Pour qui se donnera les moyens, Diablo III restera donc une expérience tout aussi exigeante sur consoles, avec toujours la possibilité de créer un personnage en mode Hardcore. Ici, pas de deuxième chance : toute mort est définitive, même au niveau 60, le plus élevé qu’il est actuellement possible d’atteindre. Blizzard a également inclus les statistiques avancées, affichages de points de dégâts ainsi que le mode électif qui permet d’assigner n’importe quelle compétence active à n’importe quel bouton de la manette, au lieu de se contenter de ce qui est imposé. Peu de concessions en apparence, donc, même s’il faut bien admettre que certains petits changements vont plutôt dans le sens d’une certaine accessibilité. Ainsi, en mourant, on peut désormais réapparaître directement sur son cadavre (excepté dans les zones de boss), au lieu d’être immédiatement ramené au point de contrôle ou au portail précédent. La pénalité de perte de 10% de durabilité des objets est toujours appliquée, mais seulement à partir du niveau 10.
Le système d’orbes de vie de Diablo III a longtemps fait parler de lui, mais reste lui aussi toujours de mise, accompagné d’une nouveauté exclusive aux consoles appelée “Nephalem Glory”. Ce boost temporaire aidera là encore les joueurs à doper leurs compétences afin de faire plus de dégâts plus vite, ce qu’on pourra considérer alternativement comme de l’assistanat ou comme une volonté de dynamiser encore plus les combats. Argument rendu plus crédible par l’arrivée de la fonction Evasion, qui permet, avec la gâchette droite, d’esquiver les coups en faisant une roulade dans n’importe quelle direction. Une idée en apparence très “console” qui fait merveille dans le feu de l’action en rendant les bastons plus nerveuses et jouissives, si c’était encore possible. Mais même avec ces petites aides, difficile néanmoins de parler de simplification à outrance, notamment quand on tâte les modes de difficulté supérieurs, tout aussi impitoyables que sur PC. En tout cas, les personnages au corps à corps devraient toujours y suer sang et eau pour ne pas se faire démonter à la moindre pichenette.
+12 INT
Ces petits ajouts ne sont évidemment pas les seules transformations subies par Diablo III pour son arrivée sur les machines de salon. D’un hack’n’slash joué au clavier souris, on passe à un contrôle à la manette. L’interface a donc été intégralement repensée, et au lieu d’un système d’onglets on hérite d’un inventaire circulaire où l’on choisira d’inspecter son équipement ou ses compétences en fonction de la direction choisie sur le stick.
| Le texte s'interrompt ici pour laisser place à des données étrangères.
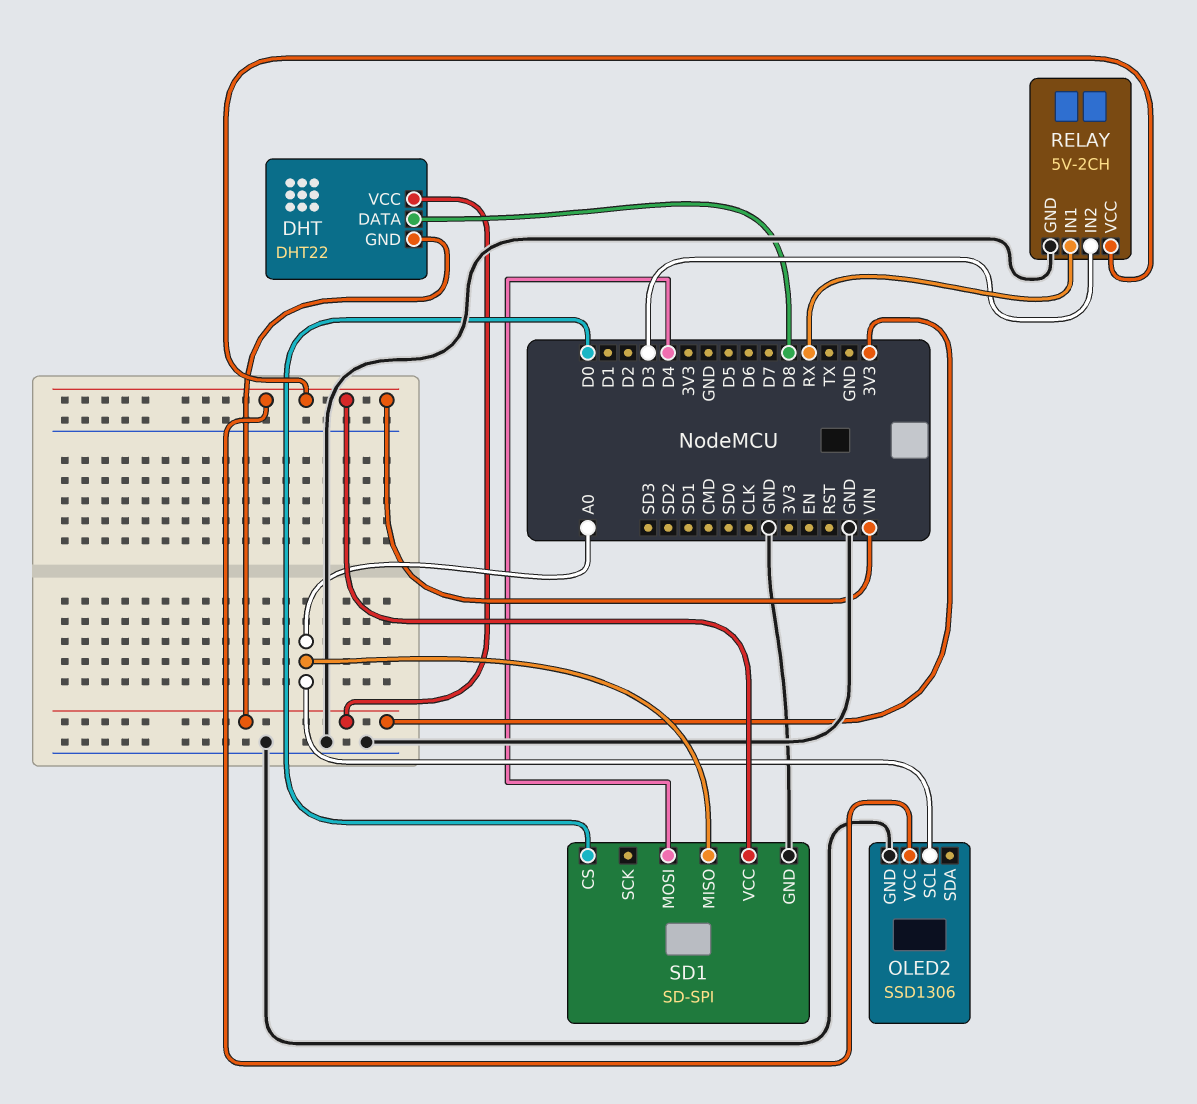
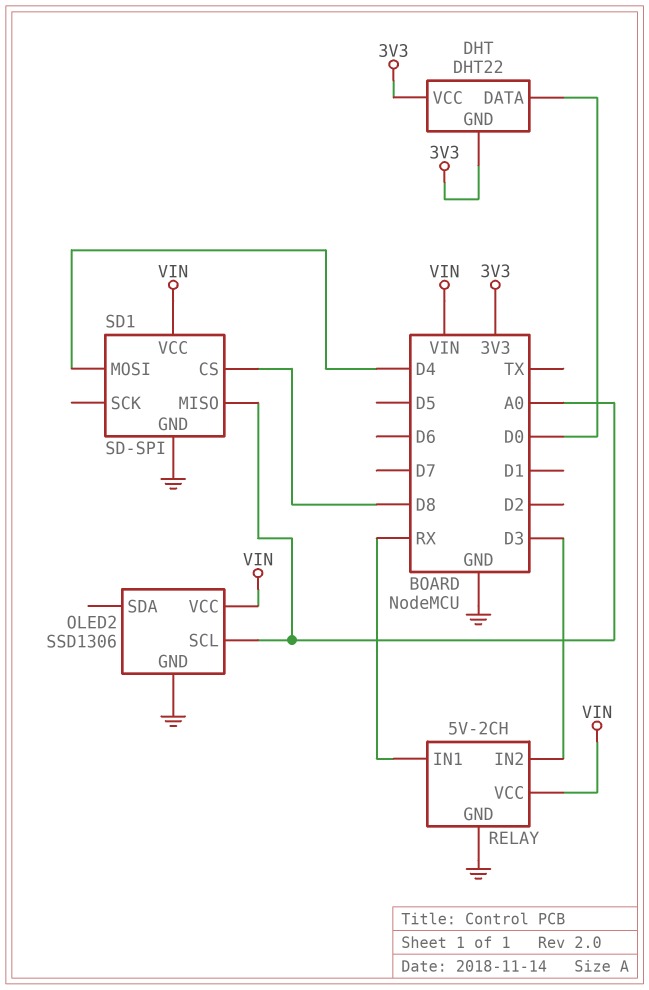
DHT pin DATA: D8 -> D0
SD1 pin CS: D0 -> D8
Tout a été réorganisé, regroupé, rassemblé pour tirer parti des boutons de la manette et tenir compte des limites du périphérique. Et le résultat est excellent, digne de la réputation de Blizzard concernant les interfaces. Devoir fouiller dans son sac de gemmes n’est sans doute pas des plus fun et on aurait aimé un bouton pour tout vendre d’un coup chez le marchand, mais vu la tonne de choses à gérer, ces reproches sont bien mineurs. Comparer les objets, les jeter, les réparer, crafter de nouveaux items chez le marchand, rien ne manque à l’appel, et certaines idées, comme ces petits symboles qui résument en un coup d’oeil l’apport en armure, vie et attaque d’un objet, ne paraîtraient pas forcément déplacé sur PC.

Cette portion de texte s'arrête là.